X = np.array([final_train[key]['PACH'] for key in final_train.keys() if len(final_train[key]['text_genre']) == 1])
y = np.array([td[final_train[key]['text_genre'][0]] for key in final_train.keys() if len(final_train[key]['text_genre']) == 1])

X_train, X_val, y_train, y_val = train_test_split(X, y, random_state = 8675309)

However now I need to do an additional step of serializing the Train and Val datasets and storing them to S3. I need to do that so that the Sagemaker training container, which runs outside of this notebook, can access the training and validation data

In [None]:
# Save as Numpy
np.save(os.path.join(train_dir, "x_train.npy"), X_train)
np.save(os.path.join(test_dir, "x_val.npy"), X_val)
np.save(os.path.join(train_dir, "y_train.npy"), y_train)
np.save(os.path.join(test_dir, "y_val.npy"), y_val)

In [None]:
# Upload the Training and Validation data to S3 ready for use by Sagemaker training

s3_resource_bucket = boto3.Session().resource("s3").Bucket(bucketname)

s3_resource_bucket.Object(os.path.join(numpy_train_s3_prefix, "x_train.npy")).upload_file(
    "data/train/x_train.npy"
)
s3_resource_bucket.Object(os.path.join(numpy_train_s3_prefix, "y_train.npy")).upload_file(
    "data/train/y_train.npy"
)
s3_resource_bucket.Object(os.path.join(numpy_test_s3_prefix, "x_val.npy")).upload_file(
    "data/test/x_val.npy"
)
s3_resource_bucket.Object(os.path.join(numpy_test_s3_prefix, "y_val.npy")).upload_file(
    "data/test/y_val.npy"
)

## Step 4: Saparating training code and neural net definition from the notebook

Since Sagemaker training container will run outside of this notebook, the model definition and training code will need to be accessible via separate files:
- [pytorch_model_def.py](https://github.com/sjaffry/multiclass-classifier-pytorch-nn/blob/main/pytorch_script/pytorch_model_def.py)
- [train_deploy_pytorch_without_dependencies.py](https://github.com/sjaffry/multiclass-classifier-pytorch-nn/blob/main/pytorch_script/train_deploy_pytorch_without_dependencies.py)  
  
Sagemaker training expect the above files along with any requirements.txt file in a single tar.gz archive.
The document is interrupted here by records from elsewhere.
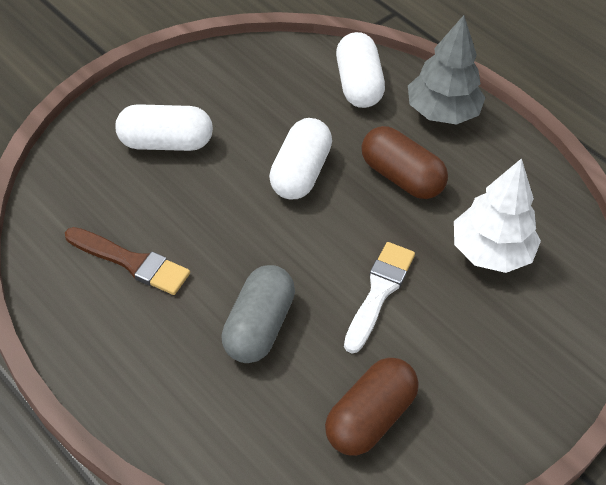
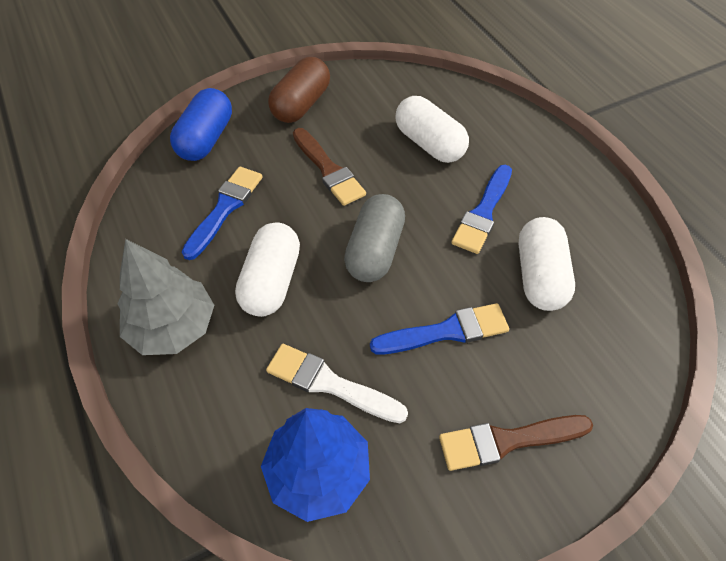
blue brush: 0 -> 3
blue capsule: 0 -> 1
blue tree: 0 -> 1
brown brush: 1 -> 2
brown capsule: 2 -> 1
white tree: 1 -> 0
Having this tar.gz file in S3 means that I can now create a standarized CI/CD pipeline (MLOps), that will create a new tar.gz file each time I push a commit to any of the 3 files into my repo  


Download the above two files and the requirements.txt file and create a tar.gz and upload that to S3

In [None]:
!wget -q https://raw.githubusercontent.com/sjaffry/multiclass-classifier-pytorch-nn/main/pytorch_script/pytorch_model_def.py
!wget -q https://raw.githubusercontent.com/sjaffry/multiclass-classifier-pytorch-nn/main/pytorch_script/train_deploy_pytorch_without_dependencies.py
!wget -q https://raw.githubusercontent.com/sjaffry/multiclass-classifier-pytorch-nn/main/pytorch_script/requirements.txt

In [None]:
!tar -czf pytorch_script.tar.gz pytorch_model_def.py train_deploy_pytorch_without_dependencies.py requirements.txt

In [None]:
s3_resource_bucket.Object(os.path.join(s3_prefix, "pytorch_script.tar.gz")).upload_file(
    "pytorch_script.tar.gz"
)

code_file_uri = f"s3://{bucketname}/{s3_prefix}/pytorch_script.tar.gz"

### Neural net
I will put the model definition in another separate file named: [**pytorch_model_def.py**](https://github.com/sjaffry/multiclass-classifier-pytorch-nn/blob/main/pytorch_script/pytorch_model_def.py) so I will not need the model definition in the notebook anymore  
*(showing commented out code to make the comparison with previous - non-Sagemaker notebook easier)*

In [None]:
# net = nn.Sequential(nn.Flatten(), 
#                     nn.Dropout(.2), 
#                     nn.Linear(4096, 1024), 
#                     nn.ReLU(),
#                     nn.BatchNorm1d(1024), 
#                     nn.Dropout(.5), 
#                     nn.Linear(1024, 8))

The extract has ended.